A superb vetiver. Period.

In my experience, vetiver scents tend to fall into two broad categories: the crisp, suave variety, as in Guerlain Vetiver, and the pungent, uncompromising sort, as epitomized by Route de Vétiver. Encre Noire to some extent straddles the two groups. It is a bold, hard-hitting vetiver, but not in the earthy manner of Route du Vétiver or the sharp, dry style of Malle’s Vétiver Extraordinaire. Potent, dark, and yet transparent, Encre Noire is aptly named. It smells “moist” and rooty, but not dirty. Its vetiver is nutty, smoky, and pleasantly bitter, and it is balanced by the merest touch of sweet licorice or anise. In character it is perhaps closest to Givenchy’s reissued Vetyver, but Encre Noire is a bigger fragrance and distinctly less "polite."

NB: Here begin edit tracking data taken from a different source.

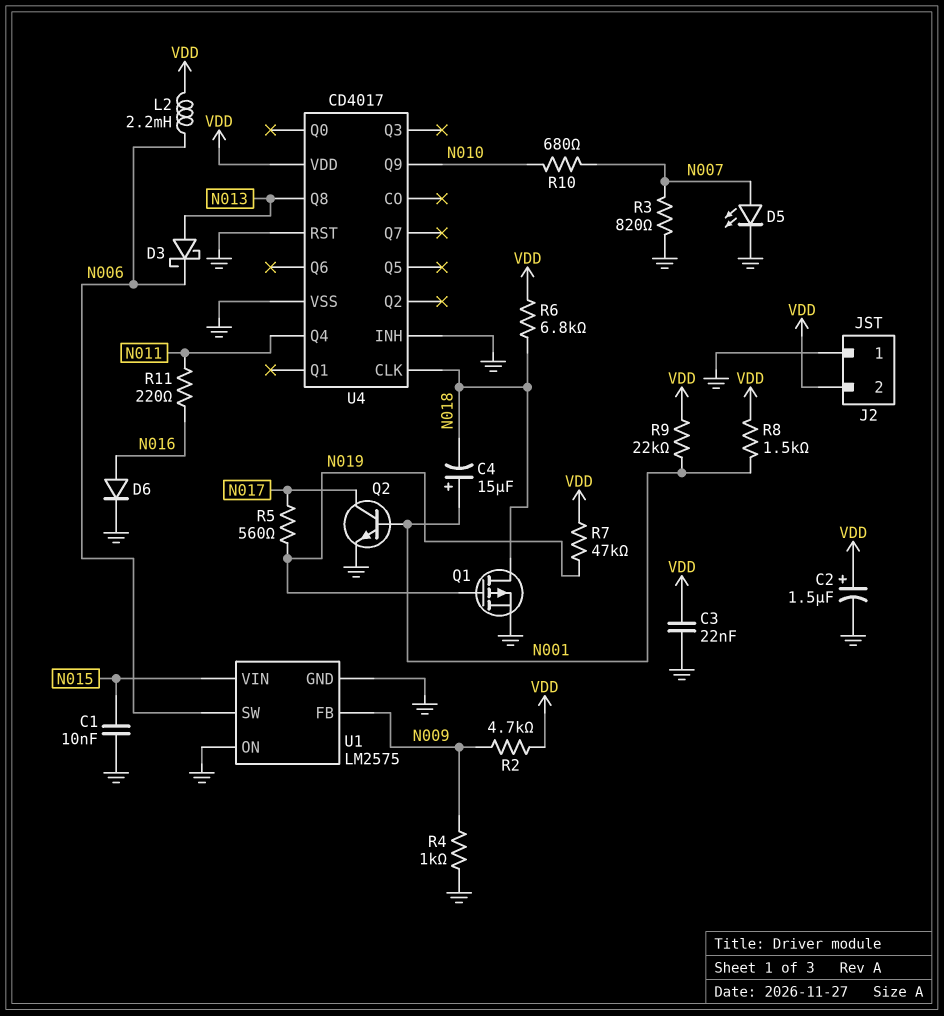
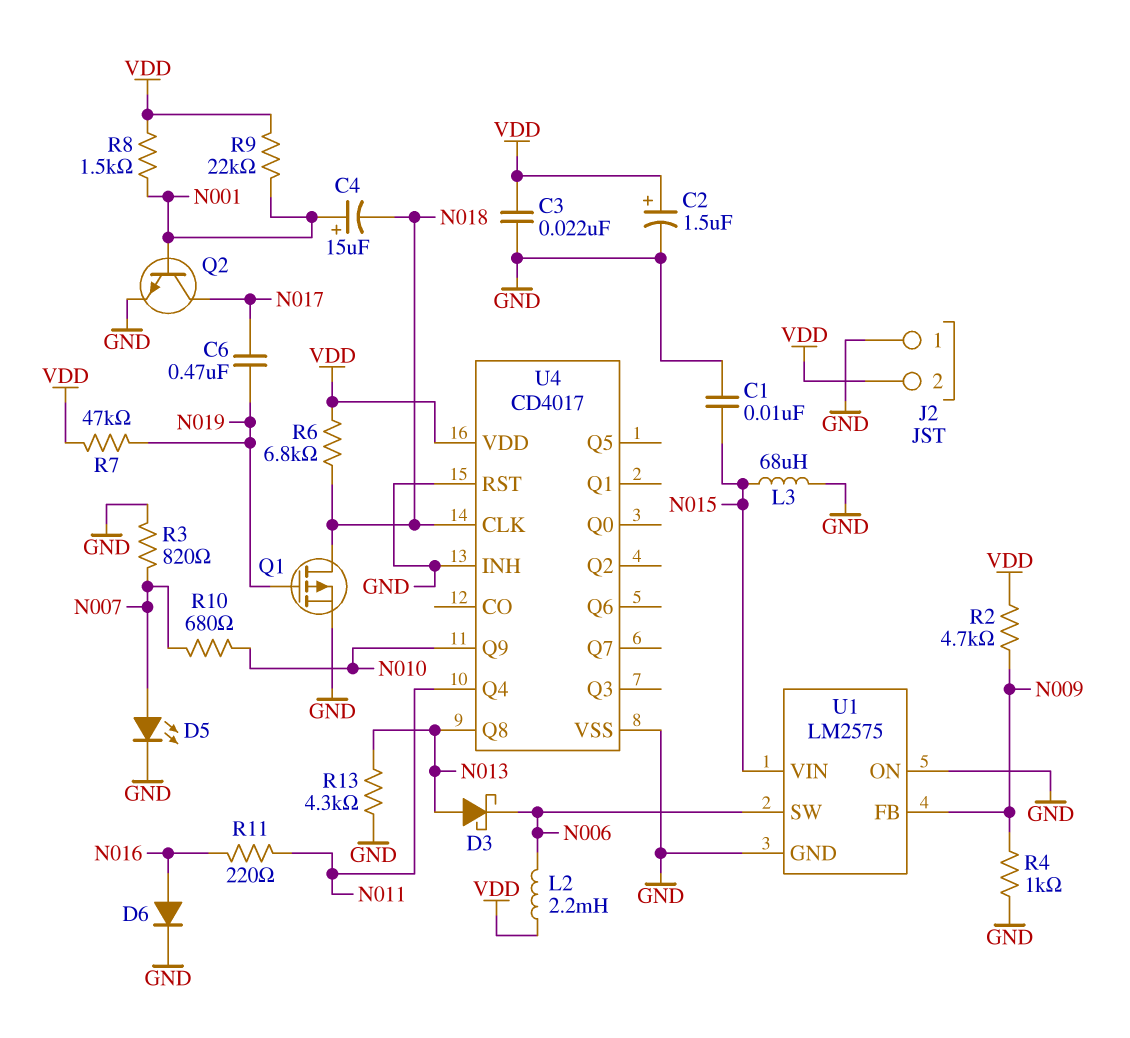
C6: none -> 470nF (N017, N019)
L3: none -> 68uH (GND, N015)
R5: 560 (N017, N019) -> none
R13: none -> 4.3k (GND, N013)

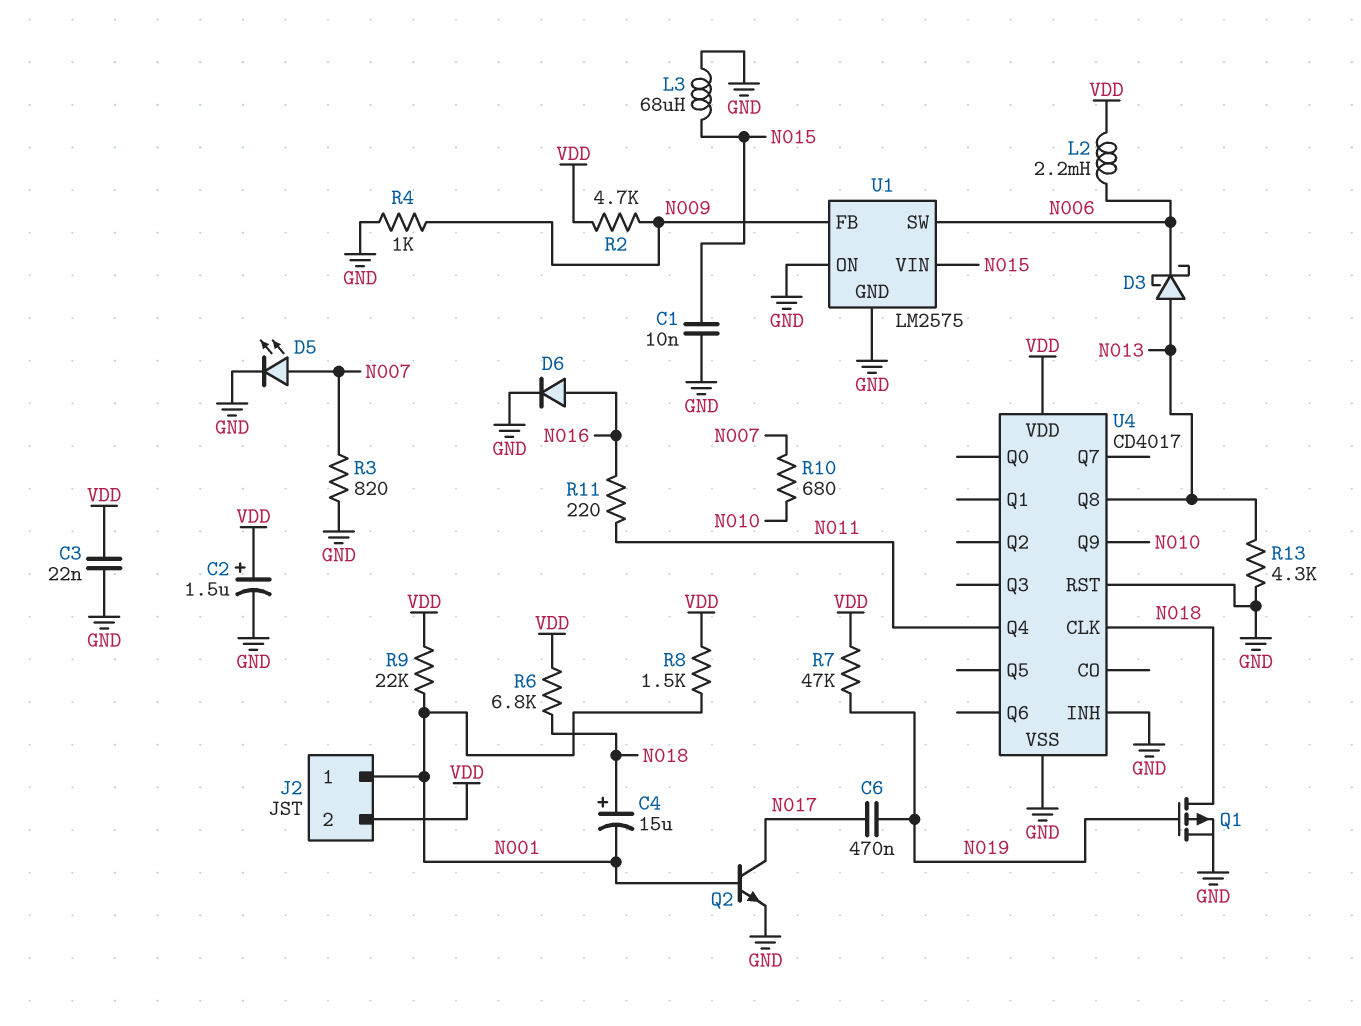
C4: 15uF (plus N001, minus N018) -> 15uF (plus N018, minus N001)
J2 pin 1: GND -> N001

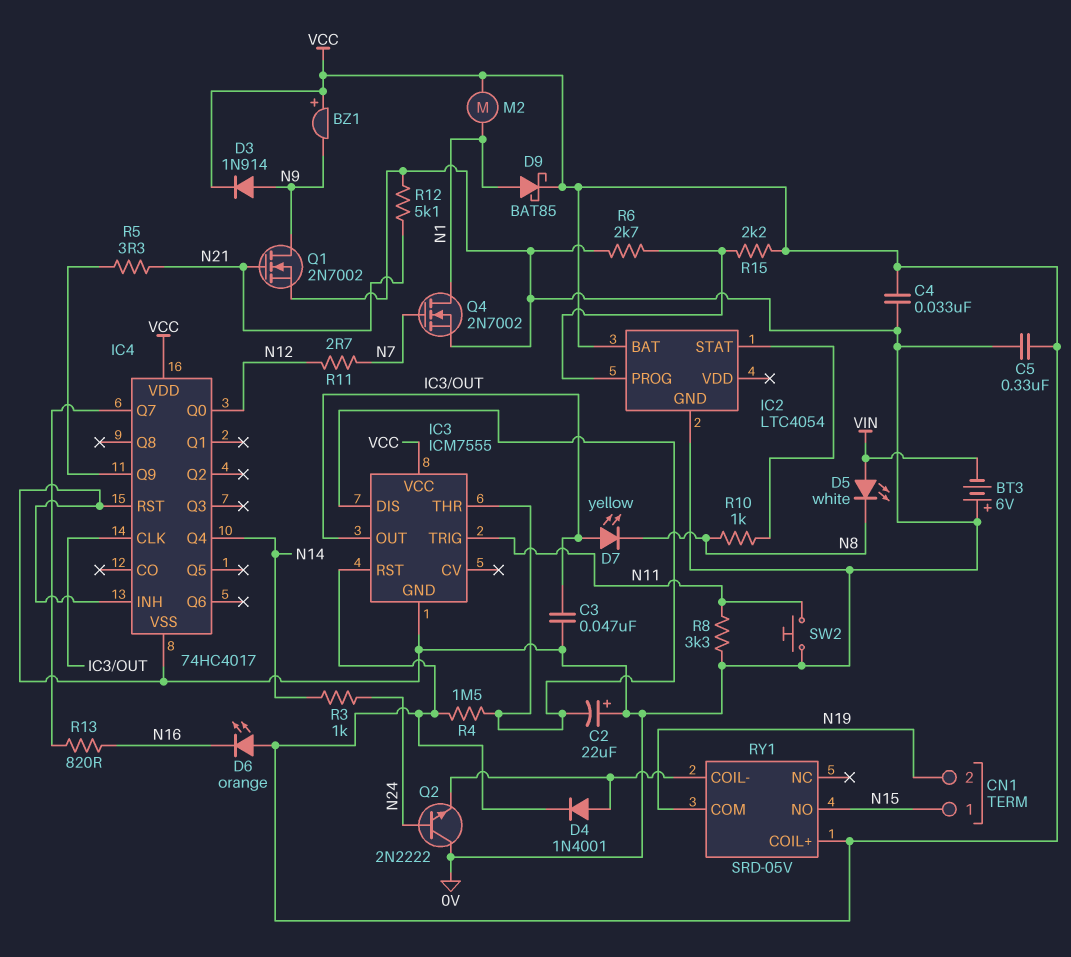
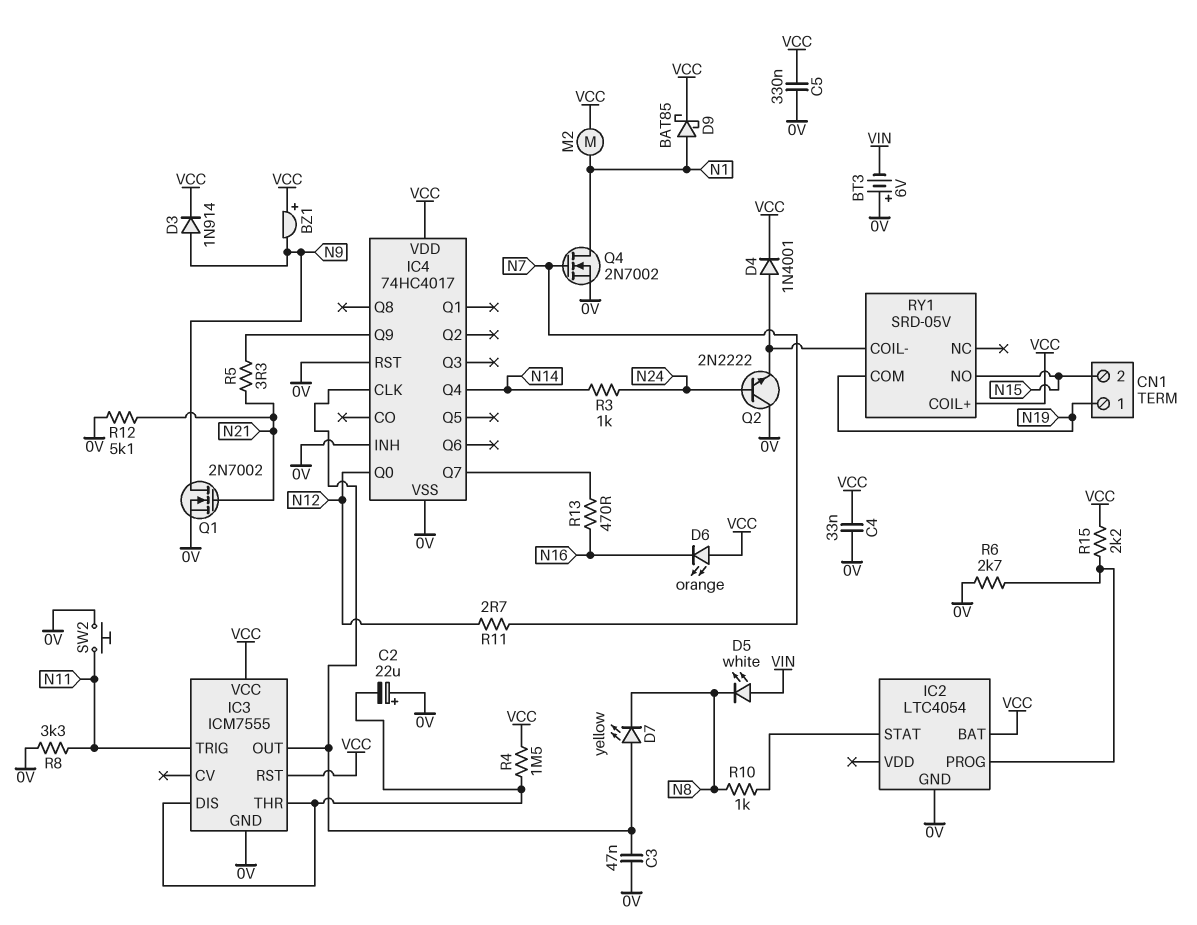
CN1 pin 1: N15 -> N19
CN1 pin 2: N19 -> N15
R13: 820 (IC4/Q7, N16) -> 470 (IC4/Q7, N16)

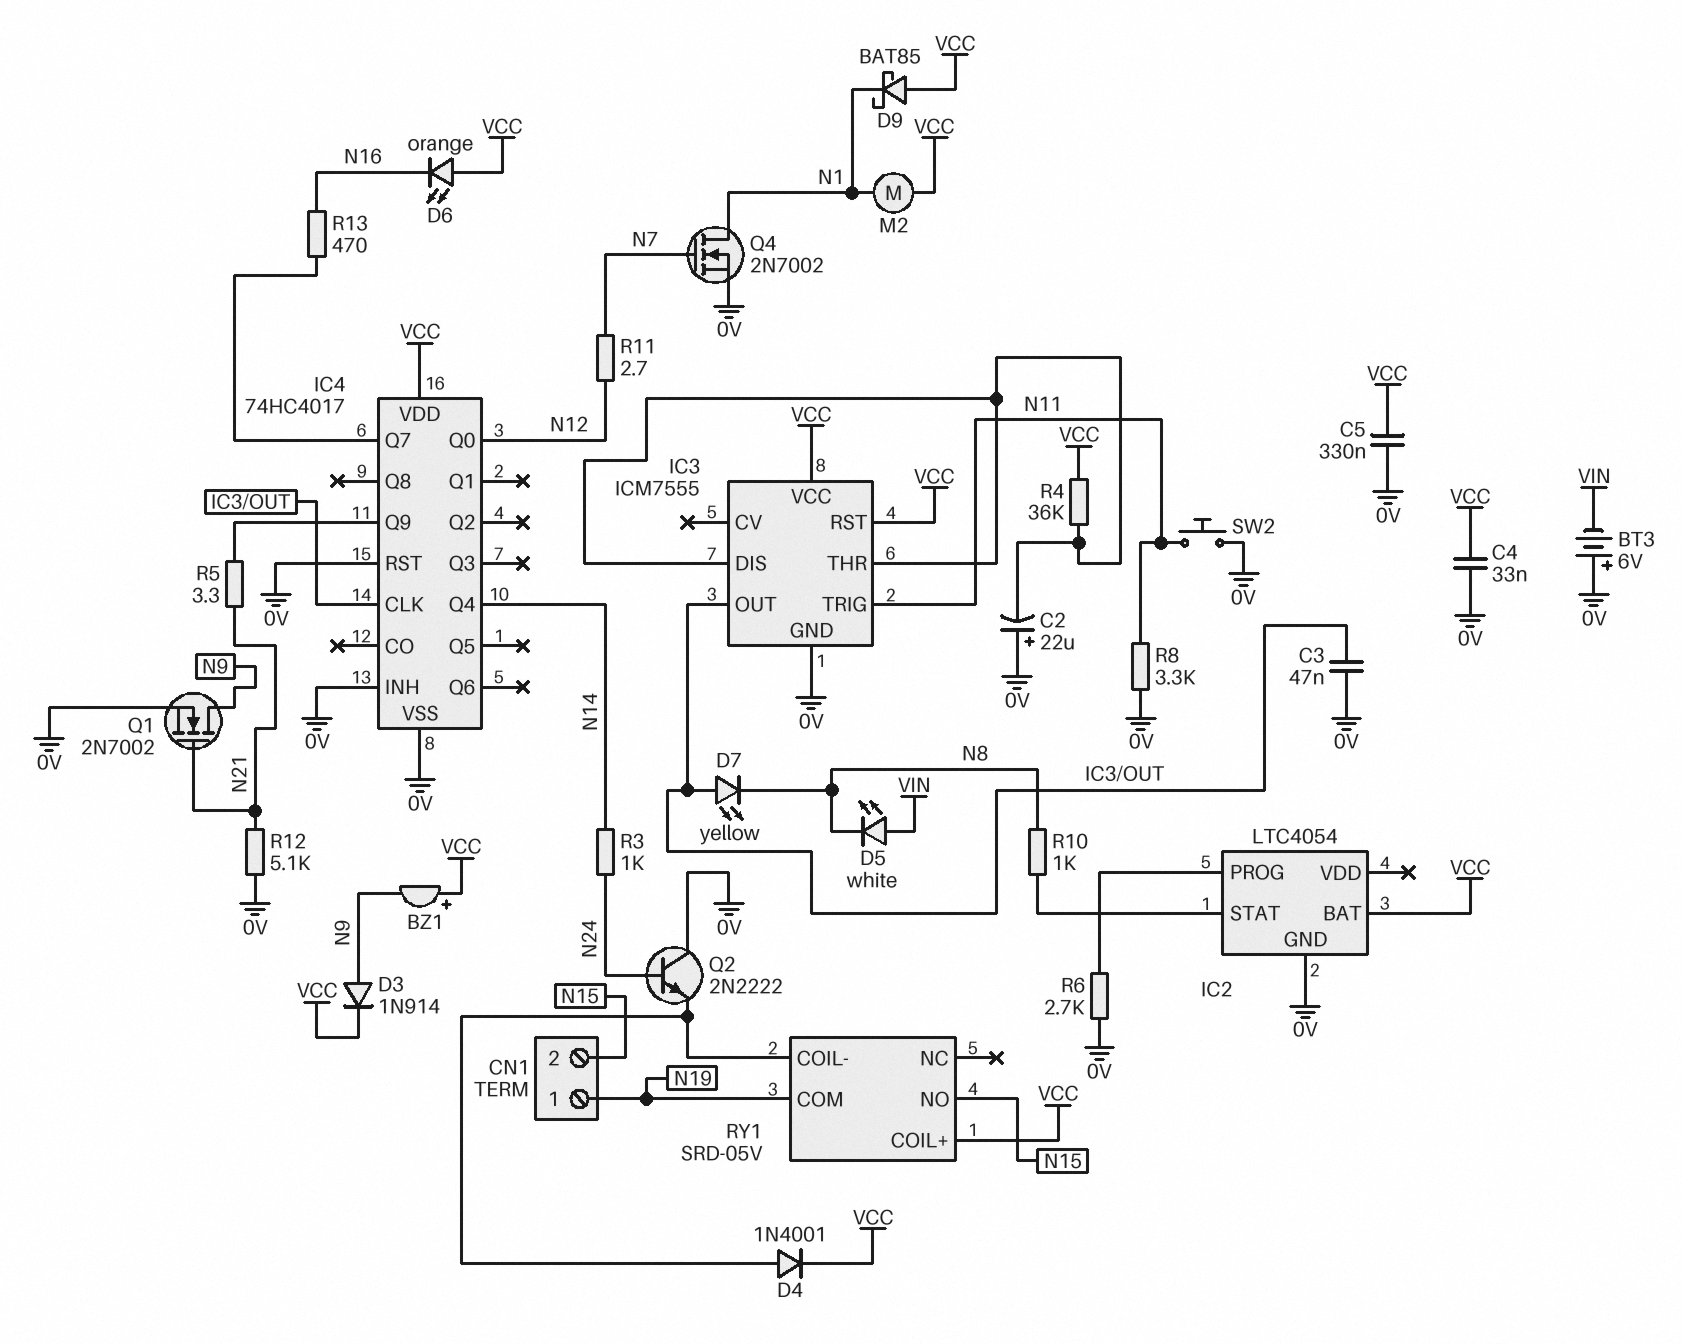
D9: schottky BAT85 (A N1, K VCC) -> schottky BAT85 (A VCC, K N1)
R4: 1.5M (IC3/DIS, VCC) -> 36k (IC3/DIS, VCC)
R15: 2.2k (IC2/PROG, VCC) -> none

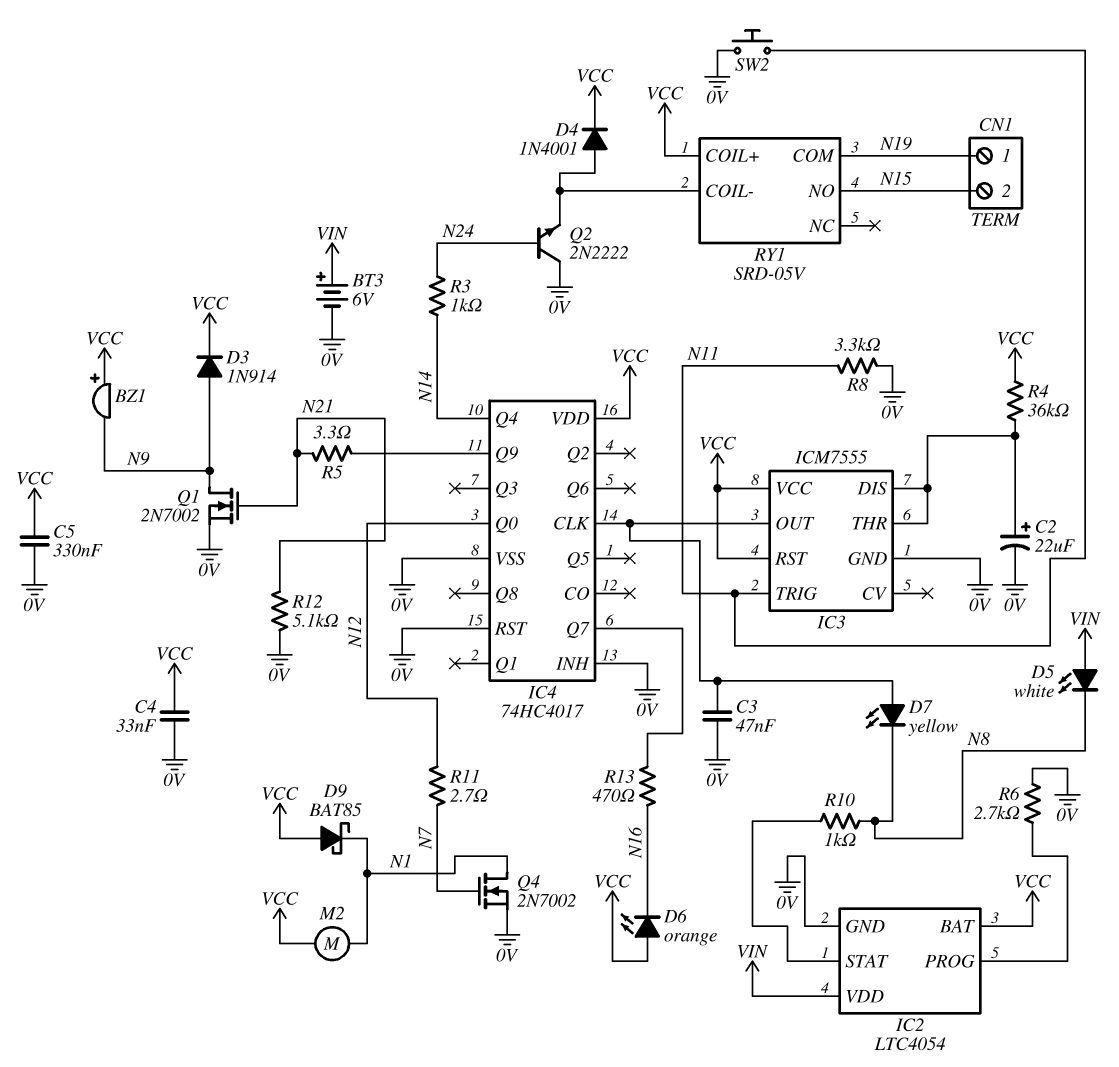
BT3: 6V (plus 0V, minus VIN) -> 6V (plus VIN, minus 0V)
C2: 22uF (plus 0V, minus IC3/DIS) -> 22uF (plus IC3/DIS, minus 0V)
IC2 pin VDD: none -> VIN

Once it establishes its central vetiver accord, Encre Noire holds to a linear course, and with a heart that’s so well crafted I don’t object. While it is by no means a weak scent, Encre Noire does wear fairly close to the skin, and its sillage is not going to fill a room. The vetiver becomes woodier in the drydown, and is eventually joined by some warm musk and maybe a touch of labdanum before it drifts off altogether. On acquaintance I find Encre Noire to be a distinctive and successful take on vetiver that’s easily qualified to stand next to my favorites, which include Route du Vétiver, Givenchy Vetyver, and The Different Company’s Sel de Vétiver. If you’re fond of vetiver based fragrances, I think you owe it to yourself to give Encre Noire a try.
13th June, 2014
As the name suggests Encre Noire sure as hell smells like ink when you first put it on, to some this may be a shock because the smell of raw ink isn't exactly what one expects out of a fragrance.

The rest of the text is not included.